A mixture of calcium carbonate (initially calcium oxide) and bleached beeswax was identified on the interior of the Nike head by chemical analysis and infrared spectroscopy in 1960 by Farnsworth and Simmons.3 This mixture may have served any number of purposes: to cement the eyes in the sockets, to secure the attachment of the copper alloy topknot (not preserved) onto the head or the head onto the body, the secure the gold cladding onto the surface of the statue or the gold in the channels.

The technique used for the cladding of these statues may be generally characterized as the foil gilding technique until results of further analysis are available. A literature review reveals the earliest evidence of the foil gilding technique with the Egyptians in the 3rd millennium B.C. The technique of burnishing gold leaf onto silver followed by interdiffusion upon heating carries on from at least 1200 B.C. into the Hellenistic period. Examination of the Agora fragments revealed the insertion of a metal rod into the channels, presumably to secure the cladding sheets to the surface of the statue.

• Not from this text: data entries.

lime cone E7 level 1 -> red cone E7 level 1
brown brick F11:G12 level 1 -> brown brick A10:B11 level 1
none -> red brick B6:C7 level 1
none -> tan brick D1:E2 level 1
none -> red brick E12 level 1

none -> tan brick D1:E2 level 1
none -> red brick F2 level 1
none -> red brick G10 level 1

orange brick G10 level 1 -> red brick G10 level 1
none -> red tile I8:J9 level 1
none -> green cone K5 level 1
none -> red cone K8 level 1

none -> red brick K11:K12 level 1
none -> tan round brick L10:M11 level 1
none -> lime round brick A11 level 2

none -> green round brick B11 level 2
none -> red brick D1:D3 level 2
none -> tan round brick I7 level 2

The copper alloy of most of the fragments was analyzed by Atomic Absorption Spectroscopy at the British Museum in the 1970’s.4 All the equestrian pieces were found to be a heavily leaded tin bronze with the exception of the sword which is a tin bronze. The Nike head is also a tin bronze. The gold and silver cladding from one of the drapery fragments was examined with the Scanning Electron Microscope in the 1970’s by Sheridan and found to be a pure gold layer on top of a pure silver layer.5 Sheridan also determined that the metal rod used to hold the cladding in place in the channels was silver. The exact procedure used for the insertion of these silver rods and the method for attaching the rod to the cladding material has not been clarified.

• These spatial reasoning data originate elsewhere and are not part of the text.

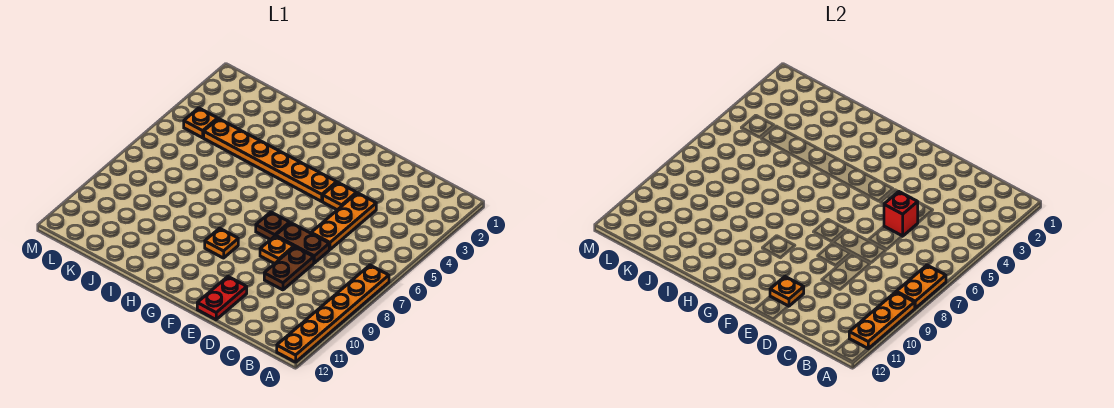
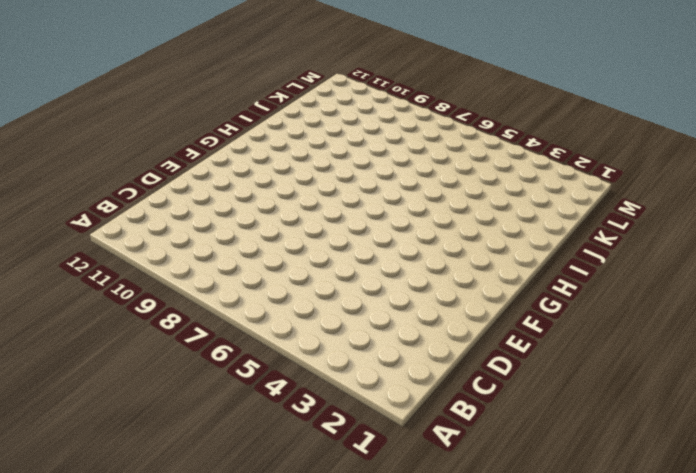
none -> orange plate A7:A12 level 1
none -> orange plate D4:D6 level 1
none -> brown plate D7:E7 level 1

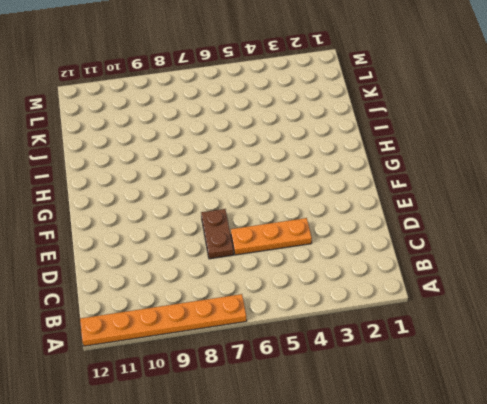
none -> brown plate D8:D9 level 1
none -> orange plate E4 level 1
none -> orange plate E8 level 1

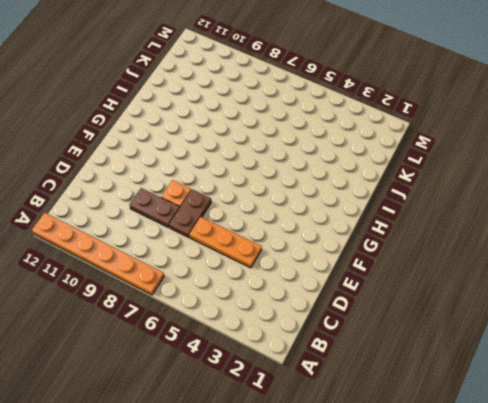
none -> orange plate E4 level 1
none -> red plate E11:E12 level 1
none -> orange plate F4:K4 level 1

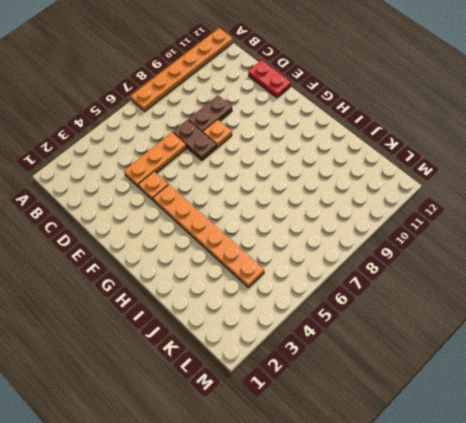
red plate D12:E12 level 1 -> red plate E11:E12 level 1
none -> brown plate F7 level 1
none -> orange plate G9 level 1
none -> orange plate L4 level 1

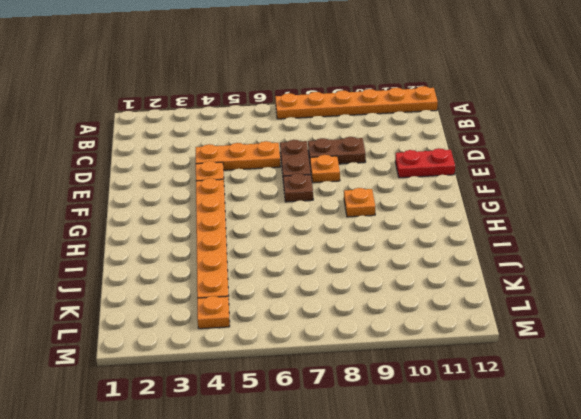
none -> orange plate A7:A8 level 2
none -> orange plate A9:A11 level 2
none -> red brick D5 level 2

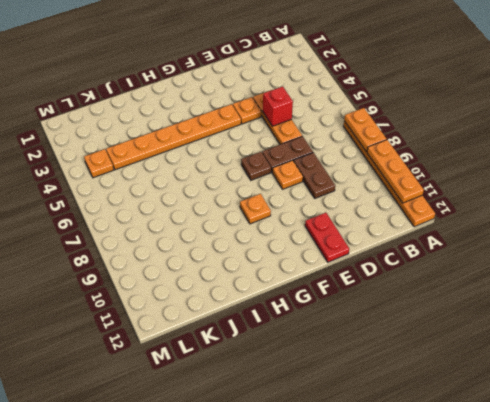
none -> orange plate E11 level 2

The purpose of further analysis with the Scanning Electron Microscope and the Electron Microprobe by Scott at the Getty Conservation Institute is to 1) determine the position of the cladding in relation to the metal rod in the channels (the cladding overlies or underlies the metal rod in the channel), 2) identify all materials used in the cladding process (the presence of elements other than silver and gold), 3) determine the form of the gold when it was applied to the silver substrate (foil,leaf,etc.), 4) determine the method of application of the gold to the silver (possible annealing) .6

1T.L. Shear, Hesperia II (1933), pp. 519-527. H.A. Thompson, “A Golden Nike from the Athenian Agora”, Harvard Studies in Classical Archaeology, Suppl. Volume 1, 1940, pp. 183-210.

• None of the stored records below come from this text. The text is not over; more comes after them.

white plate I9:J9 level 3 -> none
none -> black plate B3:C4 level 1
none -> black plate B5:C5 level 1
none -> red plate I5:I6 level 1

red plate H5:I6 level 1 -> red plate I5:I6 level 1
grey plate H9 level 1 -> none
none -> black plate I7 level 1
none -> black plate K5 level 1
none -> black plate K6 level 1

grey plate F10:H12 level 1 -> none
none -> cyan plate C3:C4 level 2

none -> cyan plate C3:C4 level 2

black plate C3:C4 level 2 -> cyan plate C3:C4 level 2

2T. Leslie Shear Jr., “The Athenian Agora: Excavations of 1971”, Hesperia XLII (1973) pp. 164-173. C. Houser, “Alexander’s Influence on Greek Sculpture As Seen in a Portrait in Athens”, Studies in the History of Art, Vol. 10, National Gallery of Art, Washington, pp. 229-238.
3M. Farnsworth, I. Simmons, “A Unique Cement from Athens”, Hesperia XXIX (1960), pp. 118-122.
4W.A. Oddy, L.B. Vlad, N.D. Meeks, “The Gilding of Bronze Statues in the Greek and Roman World”, The Horses of San Marco, The Royal Academy, Venice 1979, 182-186. Unpublished report from P. Craddock of AAS results of equestrian and Nike statues, 1977.
5Unpublished report from W. Sheridan.
6Analysis to be completed in May 1995.